The story continued as I recently met a young lady in a public place and within a matter of minutes our conversation turned into what I do and if I lived by myself. Now personally I could not tell where this conversation was going and why she might have felt that it was of importance to know such details. In fact this was not the first time that such questions were asked in conversation with females. Whereas we (men) tend to ask questions like “have you got a man?” or “what’s your BBM pin?”, it seems as though with the “gyal them” employment, status and place of residence are key on the agenda.

So I wonder, would women be content with having a househusband or dating a person who was unemployed for a considerably long time?

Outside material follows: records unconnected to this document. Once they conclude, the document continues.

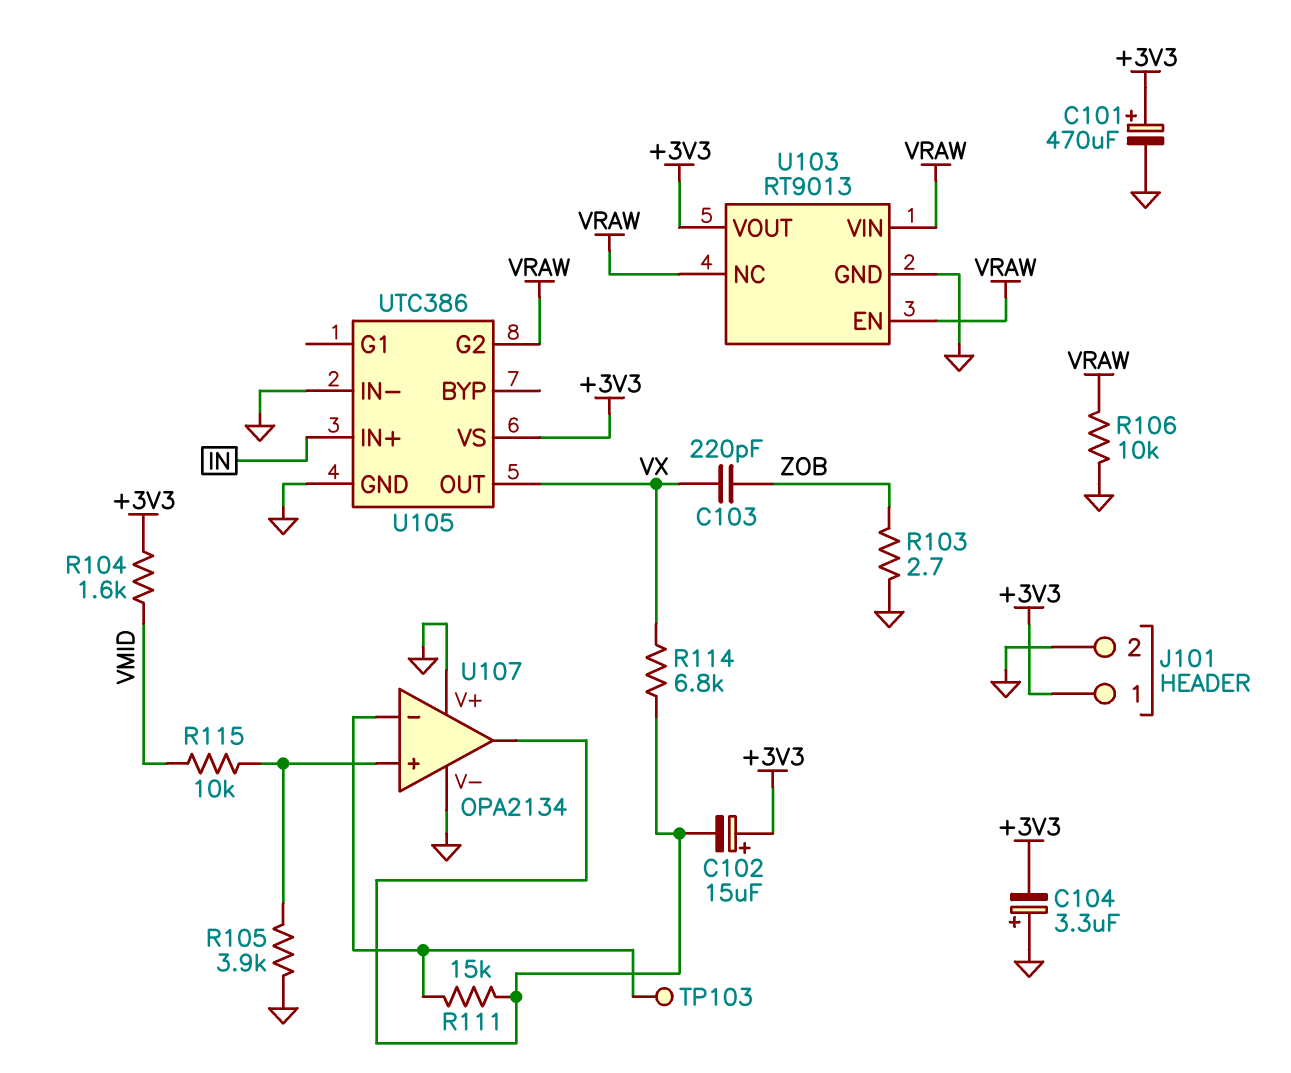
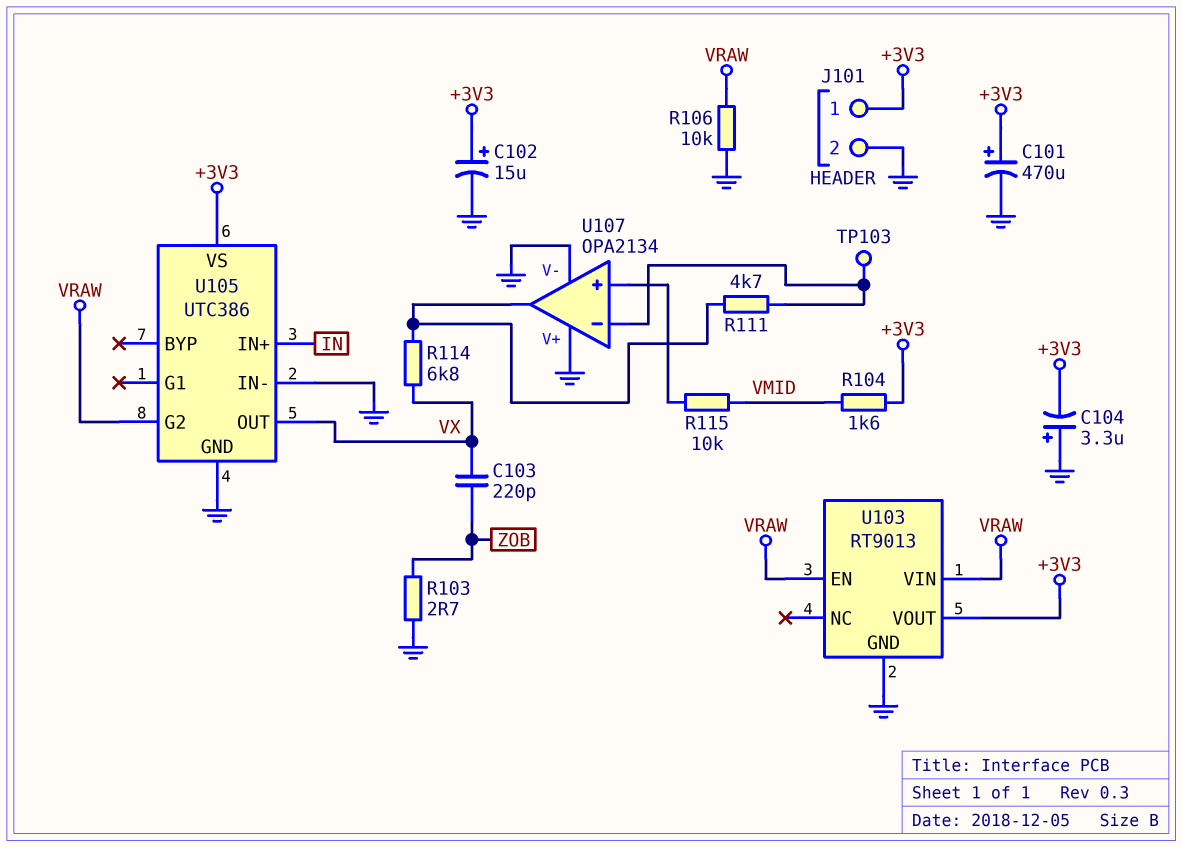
C102: 15uF (plus +3V3, minus U107/out) -> 15uF (plus +3V3, minus GND)
R105: 3.9k (GND, U107/in+) -> none
R111: 15k (U107/in-, U107/out) -> 4.7k (U107/in-, U107/out)
U103 pin NC: VRAW -> none

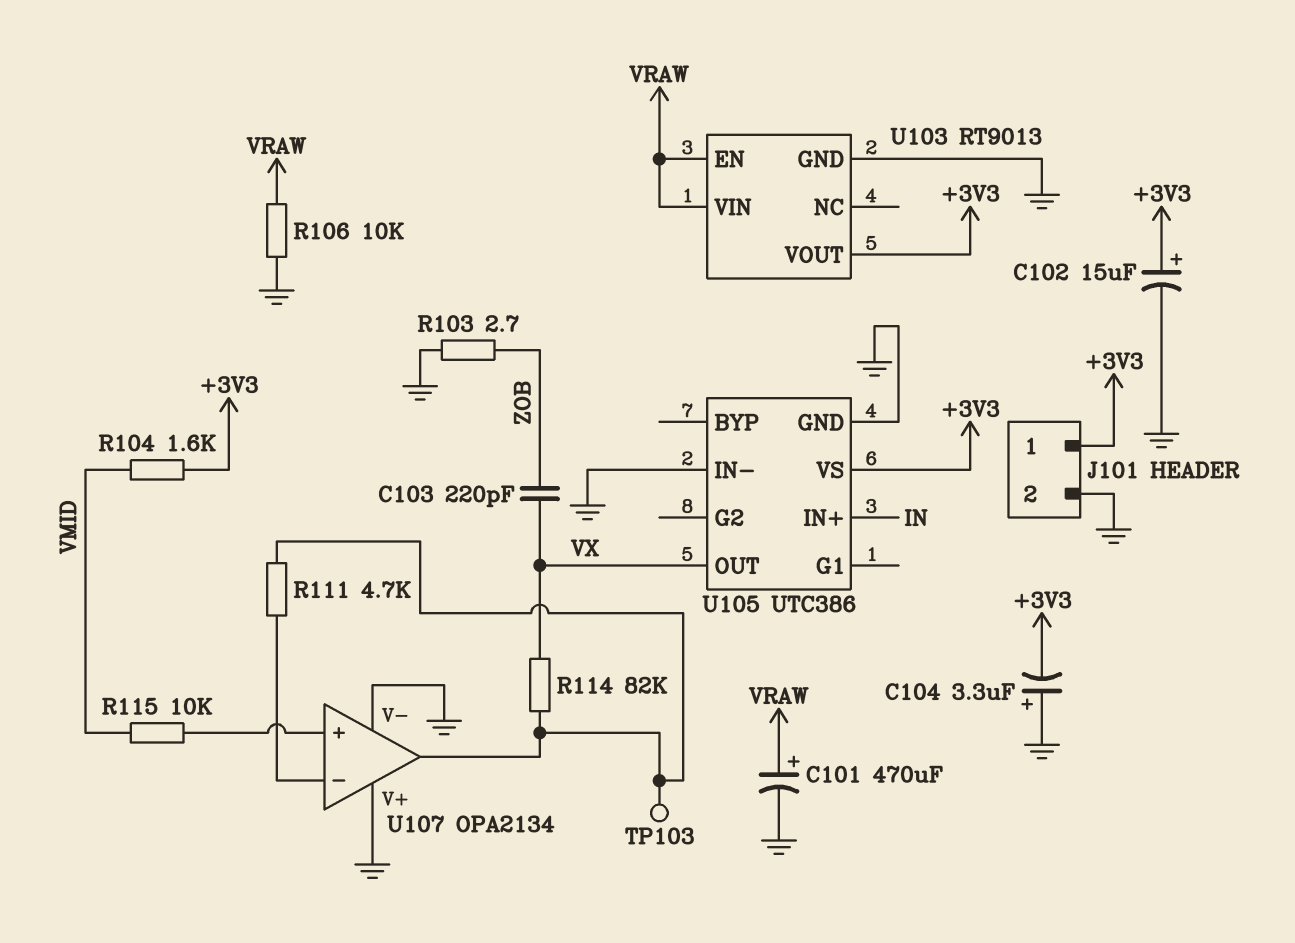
C101: 470uF (plus +3V3, minus GND) -> 470uF (plus VRAW, minus GND)
R114: 6.8k (U107/out, VX) -> 82k (U107/out, VX)
TP103: test point (U107/in-) -> test point (U107/out)
U105 pin G2: VRAW -> none

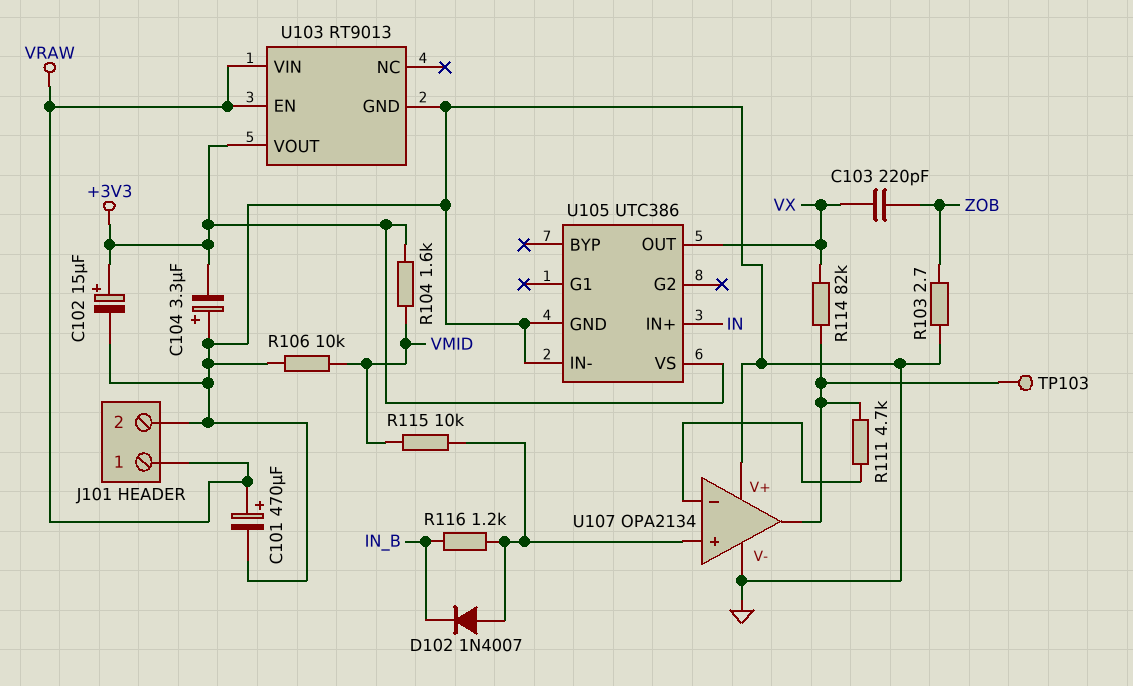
D102: none -> diode 1N4007 (A U107/in+, K IN_B)
J101 pin 1: +3V3 -> VRAW
R106: 10k (GND, VRAW) -> 10k (GND, VMID)
R116: none -> 1.2k (IN_B, U107/in+)

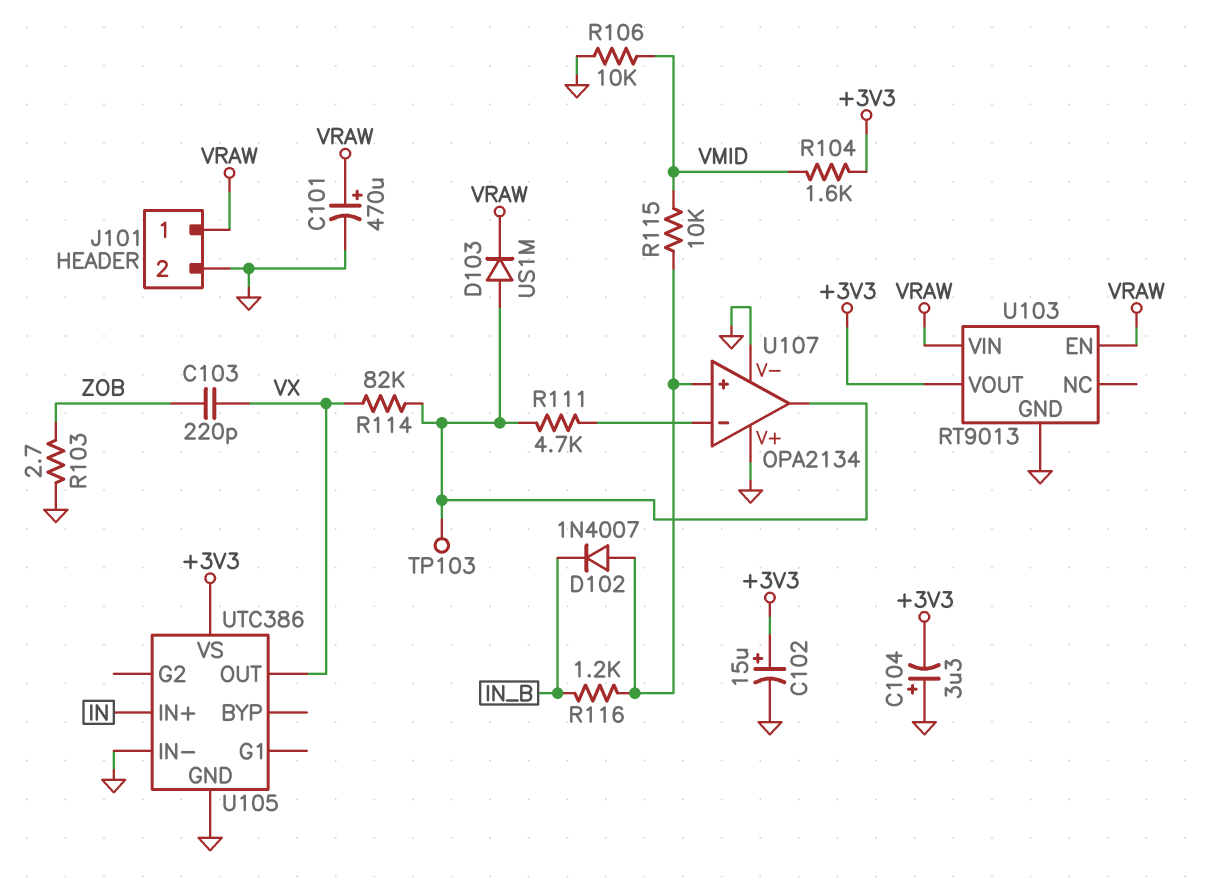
D103: none -> diode US1M (A U107/out, K VRAW)

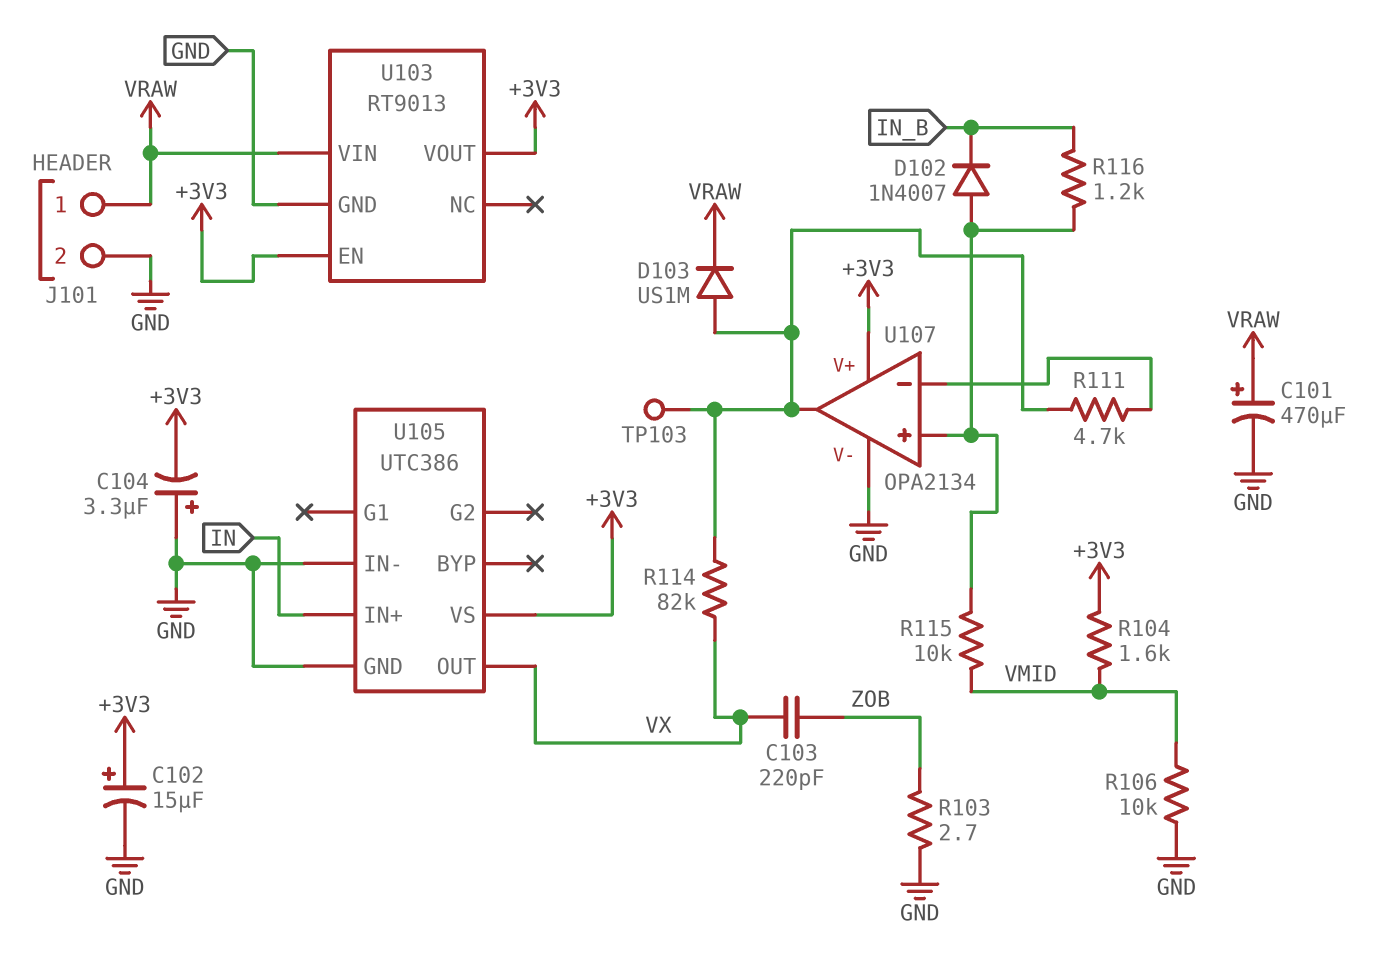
U103 pin EN: VRAW -> +3V3
U107 pin V+: GND -> +3V3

I decided to put this out to my homegirls – many of which are working women who are doing relatively well for themselves if you asked me-.

Responses:

“House husband if it made sense Maybe, unemployed for no good reason and no prospect of change? No – Home Girl 1

“I would have a problem if he was unemployed by choice?” - Home Girl 2

Depends on why they are unemployed…but I would absolutely support a partner in difficult circumstances” – Home Girl 3

“As long as he is looking for a job…then yeah” - Home Girl 4

“If we were together and he lost his job that’s cool, but I wouldn’t date him from being unemployed” – Home Girl 5

On second thoughts maybe Wale might have been right to an extent. The general consensus seems to be that if unemployment was due to unfortunate circumstances then most women would stick by their man, but it is not a situation which they will ideally want to go into from the start. That is understandable seeing as most men wouldn’t exactly be attracted to a woman who looks like she has let herself go a bit but are not necessarily going to break up with their Mrs if she happens to be out of shape all of a sudden. But when it comes to the issue of unemployment why is it that it is a bigger problem for the fairer sex and not for men?

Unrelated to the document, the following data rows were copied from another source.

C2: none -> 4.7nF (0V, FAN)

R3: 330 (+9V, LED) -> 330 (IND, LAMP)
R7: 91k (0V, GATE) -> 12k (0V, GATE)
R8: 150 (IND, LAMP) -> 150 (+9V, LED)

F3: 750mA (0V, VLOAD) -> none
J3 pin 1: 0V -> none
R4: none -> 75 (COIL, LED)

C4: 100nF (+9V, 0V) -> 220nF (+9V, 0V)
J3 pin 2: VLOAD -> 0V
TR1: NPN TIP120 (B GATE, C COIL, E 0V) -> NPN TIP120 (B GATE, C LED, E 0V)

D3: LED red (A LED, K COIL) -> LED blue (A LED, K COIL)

Is it socially engineered that women feel that a relationship with an unemployed partner is not sustainable? Who wrote the rulebook saying that it is okay for men to be the breadwinner? Now most women nowadays would be more than happy to contribute, and rightly so, but a woman’s employment status has never been a problem for men, when it comes to dating women.

My theory is that it seems as though when women say they like a man with “ambition” they are actually referring to a man with a realistically attainable vision for the future. They are therefore happy to weather the storm, because they know the good times are on the way.

Most women have grown up as “daddy’s girls” and when getting married, it’s almost symbolic how the father gives away the bride to the groom. This therefore means that dude is now taking that father role, where if the situation gets beyond her capabilities she wants to be in a position where she could turn to her husband, as she would have to daddy in her youth. In fact most women want a man with a backbone, hence why “Take Me out” contestants always gets lights out when the guy’s mother comes on the screen to expose that he is a mummy’s boy.

Also another thing that has to be taken into consideration is what happens when the woman becomes pregnant? In saying all this, I have recently read an article which suggested that the number of househusbands are on the rise in the UK.  For some reason I have a feeling that is not happening in the communities that I grew up in.

It seems as though I can start to understand why some women may feel that it is not a sustainable relationship to be with a man who doesn’t seem to be able to bring in some income, but I just fail to understand why in an era where we preach about equality, that men and women have different attitudes towards the issue. Is the attitude dependent of cultural or economic backgrounds? Dudes, how comfortable would you be as a househusband?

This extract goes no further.